NCED基因家族编码9-顺式-环氧类胡萝卜素双加氧酶，结构特征高度保守。相关研究结果显示，棉花NCED基因共7个成员，包括3个NCED3基因(NCED3a、NCED3b、NCED3c)、3个NCED5基因(NCED5a、NCED5b、NCED5c)和1个NCED6基因。基因表达分析发现GhNCED3a_A/D和GhNCED3c_A/D对干旱响应强烈[34]。此外，利用亚洲棉干旱胁迫转录组数据对NCED基因进行表达分析，发现1个在干旱胁迫后显著上调表达的NCED基因——GaNCED3a(Cotton_A_27981)。本研究克隆的GaNCED3基因与已公布的亚洲棉基因组中的NCED3a基因(Cottton_A_27981)核酸序列相似度为100%，编码蛋白与拟南芥AtNCED3蛋白同源性最高，表明NCED3在植物进化过程中具有较高的保守性。

已有研究表明，NCED是ABA生物合成途径中的关键限速酶，其表达模式与体内ABA水平关系密切[37-38]。水稻OsNCED3、黄冠梨(PyrusbretschneideriXuehuali ×P.pyrifoliaShinsseiki)PbpNCED3和烟草NCED3等基因干旱胁迫下的表达量变化和内源ABA含量变化趋势一致，二者含量都随着干旱的加重而增加[14,24,39]。

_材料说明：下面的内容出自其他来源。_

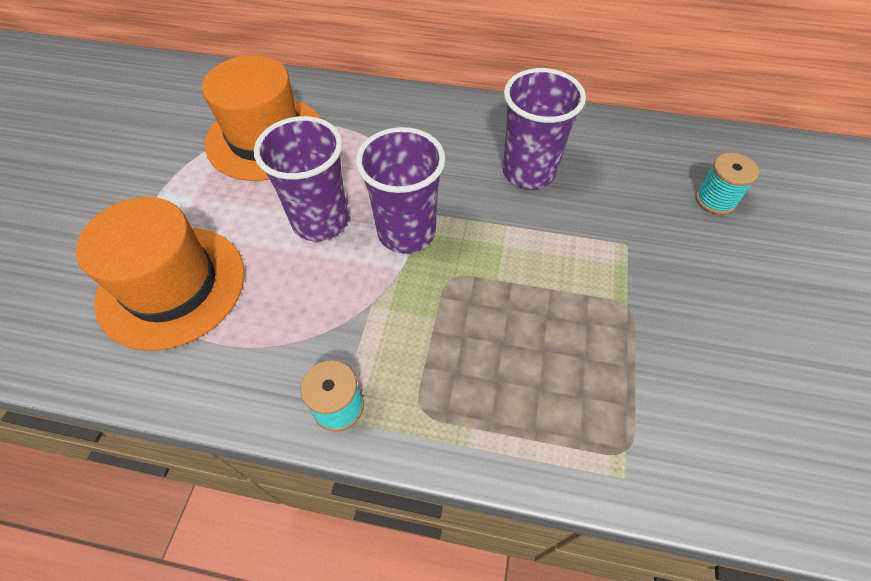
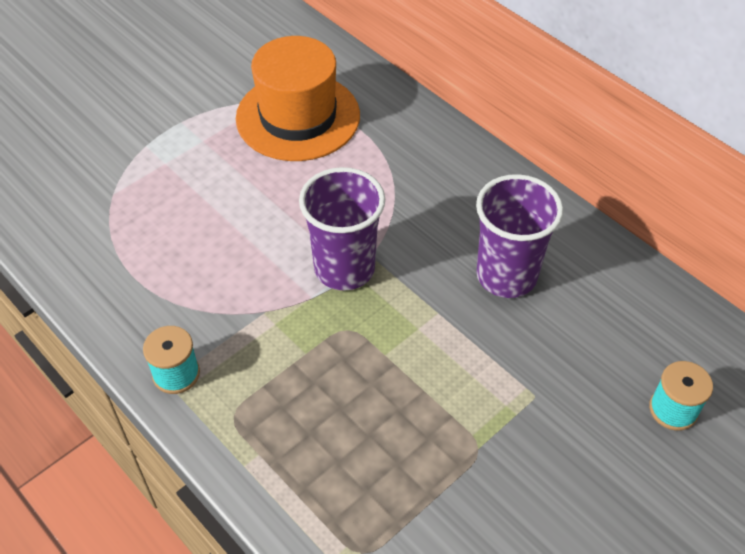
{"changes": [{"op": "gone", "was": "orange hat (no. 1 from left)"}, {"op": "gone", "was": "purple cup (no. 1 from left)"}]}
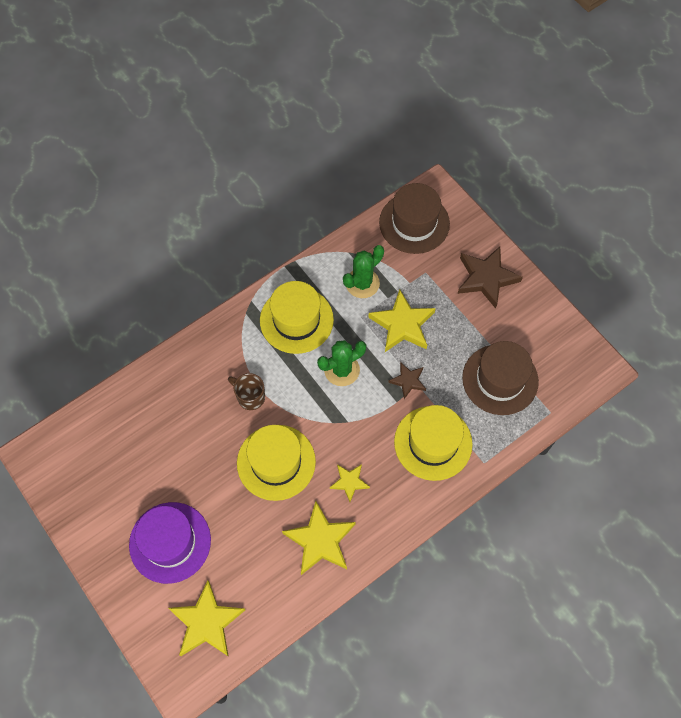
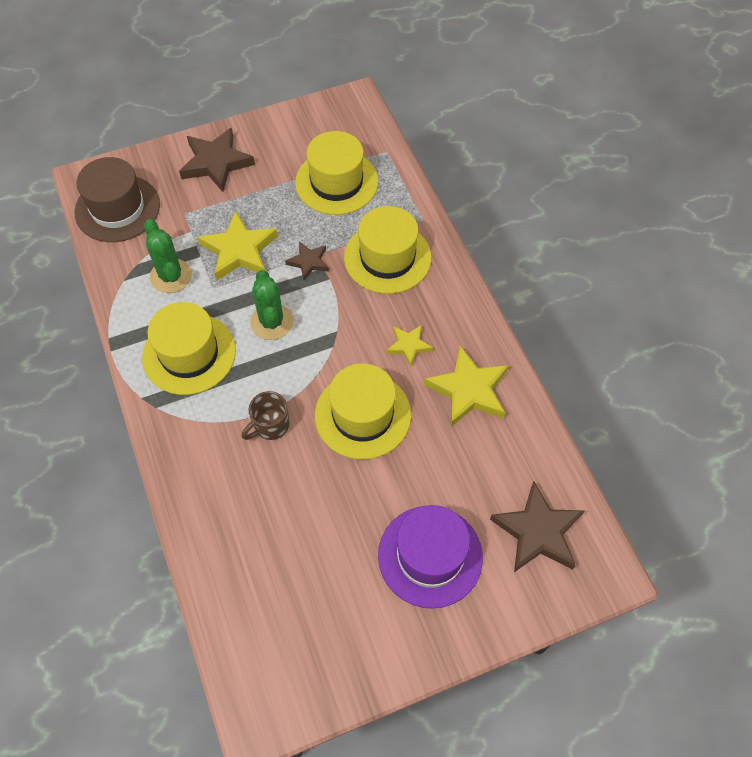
{"changes": [{"op": "repainted", "was": "brown hat (no. 2 from left)", "now": "yellow hat (no. 2 from left)"}, {"op": "repainted", "was": "yellow star (no. 1 from left)", "now": "brown star (no. 3 from left)"}]}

木薯(ManihotesculentaCrantz)MeNCED3、拟南芥AtNCED3和小麦(Triticumaestivum)TaNCED基因的表达均能被PEG处理显著诱导[12,40-41]。本研究中，GaNCED3在根中高表达，这与拟南芥AtNCED3、木薯MeNCED3的组织表达特性相似[12,40]，与陆地棉GhNCED基因在茎叶中高表达、在根中表达量低的表达特性不同[32]。然而，GhNCED基因能够被干旱胁迫强烈诱导，且在胁迫6 h时表达量达到最大[32]，这与本研究中GaNCED3受干旱胁迫诱导表达量快速升高的结果相似，表明棉花部分NCED基因参与了干旱胁迫应答。喻娟等[33]克隆1个逆境诱导表达基因GhNCED2并转化烟草，发现转基因烟草中GhNCED2表达呈现典型的响应逆境胁迫的特征，干旱、盐碱及低温胁迫均能诱导GhNCED2的大量表达，暗示着NCED基因不仅在抗旱方面发挥重要作用，在提高植物对多种逆境的抗性方面也具有重要的应用前景。

本研究将GaNCED3基因过表达载体转化拟南芥，模拟干旱处理发现，GaNCED3基因过表达株系抗旱性比野生型更强，这与拟南芥AtNCED3、水稻OsNCED3、烟草NtNCED3基因在干旱响应中发挥的功能相似[28,42-43]。MDA是膜脂过氧化最重要的产物之一，与膜脂过氧化作用密切相关。脯氨酸具有亲水性，对于稳定植物细胞和组织内的代谢过程具有重要作用。在逆境条件下，植物体内MDA和脯氨酸含量在一定程度上反映了植物的抗逆性。本研究中，MDA含量和游离脯氨酸含量测定结果表明，转基因株系细胞损伤和质膜过氧化程度低于野生型，可能是由于转GaNCED3拟南芥对干旱胁迫产生的大量活性氧等有害物的清除能力更强，有效提高了多胺、过氧化物酶等保护性物质含量，使植株对干旱胁迫的抗性水平更高。然而，转基因拟南芥株系中GaNCED3的表达量与ABA含量和重要抗旱基因的关系、调控干旱响应的信号转导机制还有待进一步深入研究，以阐明GaNCED3在干旱胁迫下的信号转导途径。